ATS & recruiter insight · 3 min read

Why an image-only CV gets rejected by the ATS (and how to fix it)

You found a gorgeous CV template, filled it in, exported it, and the result looks like something a designer would charge for. Then you apply to forty roles and hear nothing. There's a decent chance the problem isn't your experience. It's that your CV is, technically, a picture, and the first thing that reads it can't see pictures.

This is one of the most common and least understood ways a strong candidate gets filtered out. Let's unpack it.

What "image-only" actually means

A CV can look identical on screen whether it's built from real text or from a flat image, but underneath they're completely different files. An image-only CV is one where the words are baked into pixels, not stored as selectable text. This happens when you:

  • Export a design as a JPG or PNG and drop it into a PDF
  • Build the CV in a graphics tool like Photoshop or Canva and flatten it
  • Scan a printed CV instead of exporting a digital one
  • Use a template where the whole layout is a single background image with no text layer

To a human, all of these look fine. To software, there are no words on the page at all.

Why the ATS can't read it

Most employers run applications through an applicant tracking system that extracts the text from your file, searches it for keywords, and files the structured data into a database. The parser reads the document's text layer. An image has no text layer, so the parser pulls back an empty result, or close to it.

When that happens, one of two things follows. Either the system rejects or deprioritizes a CV it can't parse, or a recruiter opens a candidate record with blank fields where your name, skills and experience should be, and moves on. You can read more about how these systems actually process a file in our guide on how applicant tracking systems work.

The cruel part: your CV might be the best in the pile, and no human ever sees it.

The 10-second test

You don't need special tools to check. Open your CV and try to highlight a line of text with your cursor, then copy and paste it into a blank document.

  • If the text pastes as words, you have a real text layer. Good.
  • If you can't select anything, or it pastes as nothing, your CV is an image. Fix it before you send another application.

Do this now with the file you've been sending out. It takes ten seconds and it's the single highest-value check in this article.

How to fix it

The fix is to produce a CV where the text is real text:

  1. Build it in a word processor like Google Docs or Word and export to PDF using "Save as PDF" or "Export," not "print to image." These keep the text layer intact.
  2. If you love a designed template, make sure the design tool exports a text-based PDF. Some Canva-style exports flatten everything; check with the highlight test above, and if it fails, rebuild the content as text.
  3. Never scan a printed CV to apply online. Send the digital original.
  4. Keep your real keywords as text, not inside logos, icons or graphics. The same applies to your contact details and your skills, where matching the right terms matters most.

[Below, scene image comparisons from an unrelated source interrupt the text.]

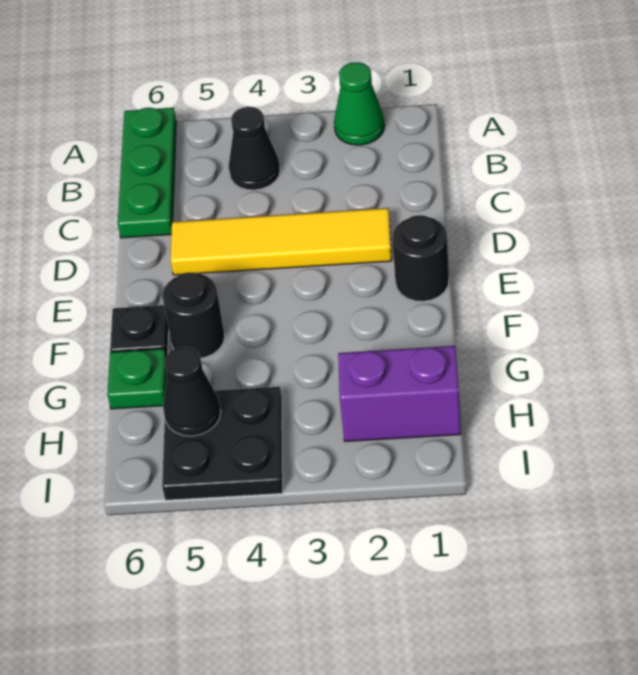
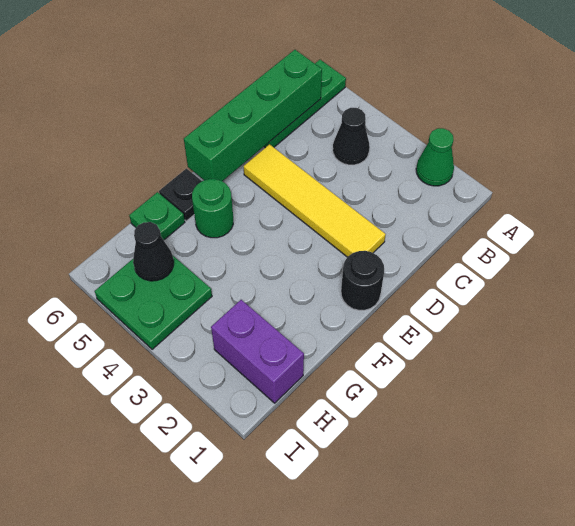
none -> green brick B6:E6 level 2
black round brick F5 level 1 -> green round brick F5 level 1
black plate H4:I5 level 1 -> green plate H4:I5 level 1

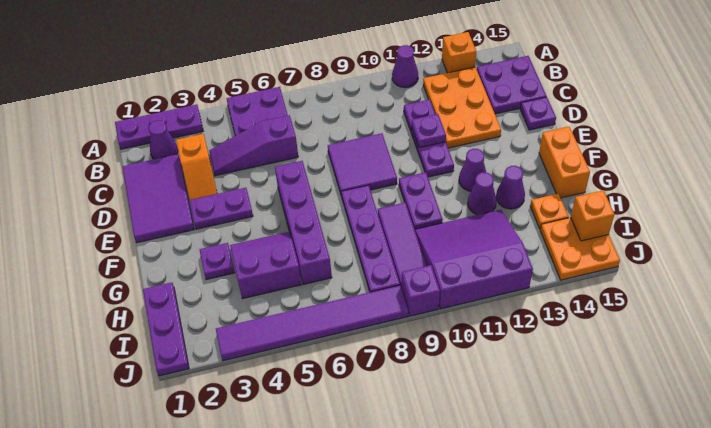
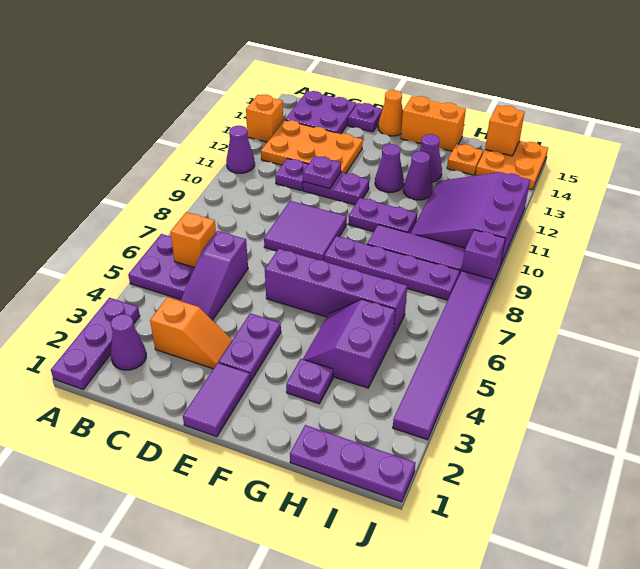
none -> orange brick B6 level 2
purple tile C1:E2 level 1 -> purple tile E1:E2 level 1
none -> orange cone E15 level 1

Visual polish and machine-readability aren't enemies. You can have a clean, well-designed CV that also parses perfectly, as long as the words live in a text layer instead of being painted onto a picture. If you build yours from your LinkedIn profile with a tool like Postulit, the output is text-based by default, so it stays readable to both the recruiter and the software standing in front of them.

Run the highlight test today. If your CV fails it, that one fix may explain every silent rejection you've been blaming on the job market.